No schema found for the CSV file

This usually means the CSV filename does not match the target OMOP table name.

Fix it by either:

  • renaming the file to match the table, such as PERSON.csv
  • passing --table person

Wrong separator

Separator inference usually works automatically. If the CLI reports an ambiguous separator or parses the file incorrectly, rerun with an explicit override such as:

--sep $'\t'

Timestamp and date validation failures

The validator maps:

  • date to JSON Schema date
  • timestamp to JSON Schema date-time

That means date-only strings in timestamp columns can fail validation.

\N null handling caveat

OMOP-style exports often use \N as a null marker.

The validator now normalizes \N to null values before validation, including nullable date, timestamp, and varchar fields.

If you still see errors, the most likely cause is that the target column is not nullable in the DDL-derived schema.

DDL parsing assumptions

The parser is intentionally simple. It expects PostgreSQL-style CREATE TABLE blocks and is not a general SQL parser.

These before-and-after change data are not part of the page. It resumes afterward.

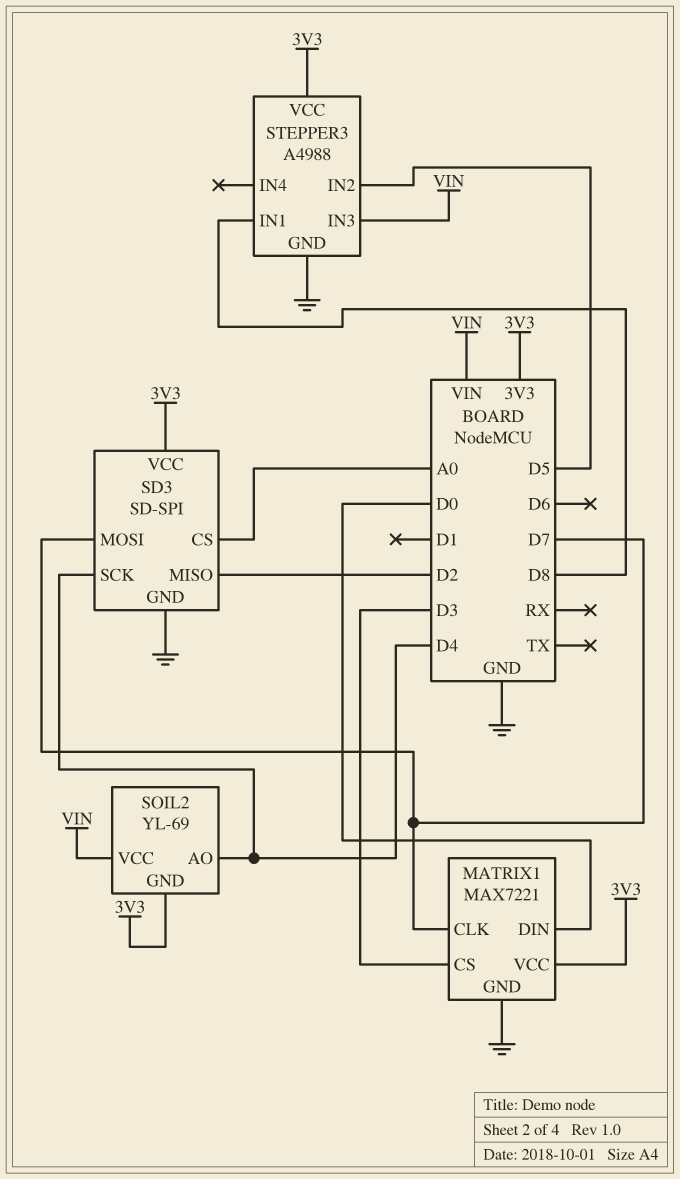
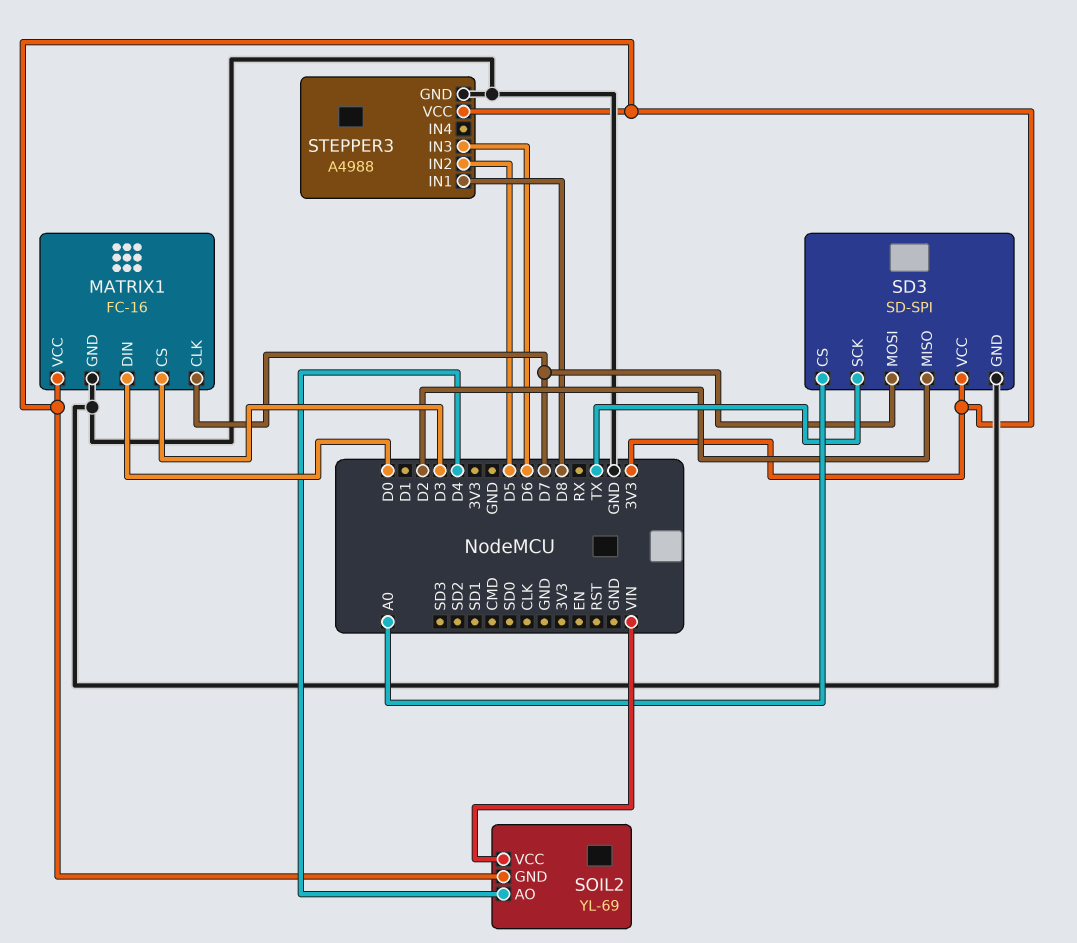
MATRIX1: MAX7221 -> FC-16
SD3 pin SCK: D4 -> TX
STEPPER3 pin IN3: VIN -> D6

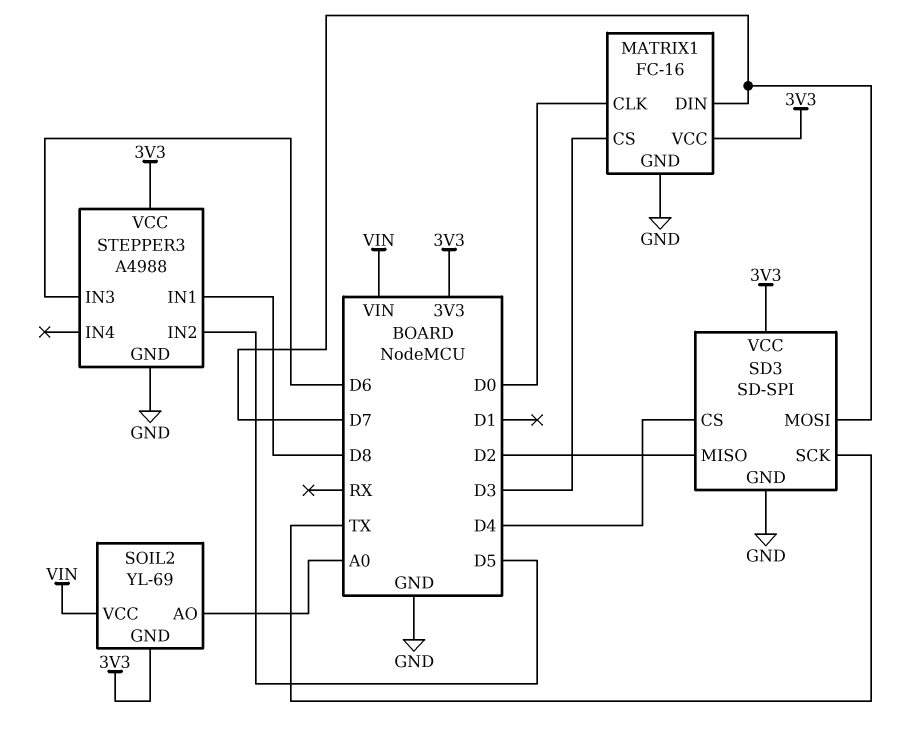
MATRIX1 pin CLK: D7 -> D0
MATRIX1 pin DIN: D0 -> D7
SD3 pin CS: A0 -> D4
SOIL2 pin AO: D4 -> A0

It does handle common OMOP forms such as:

  • schema-qualified names like public.person
  • placeholder-qualified names like @cdmDatabaseSchema.person
  • unqualified names like person

Be cautious if your DDL differs materially from those patterns.

Large files and memory

The validator now processes CSV input row by row instead of loading the whole file before validation starts.

That makes it suitable for large OMOP exports.

In practice:

  • default human-readable validation starts reporting against streamed rows
  • --json mainly accumulates failing rows in memory
  • --report-tsv writes rows incrementally
  • --report-xlsx writes workbook rows incrementally

Memory usage can still grow if a very large number of rows fail or if you generate large report artifacts, but it no longer scales with the entire input file in the same way as a full in-memory read.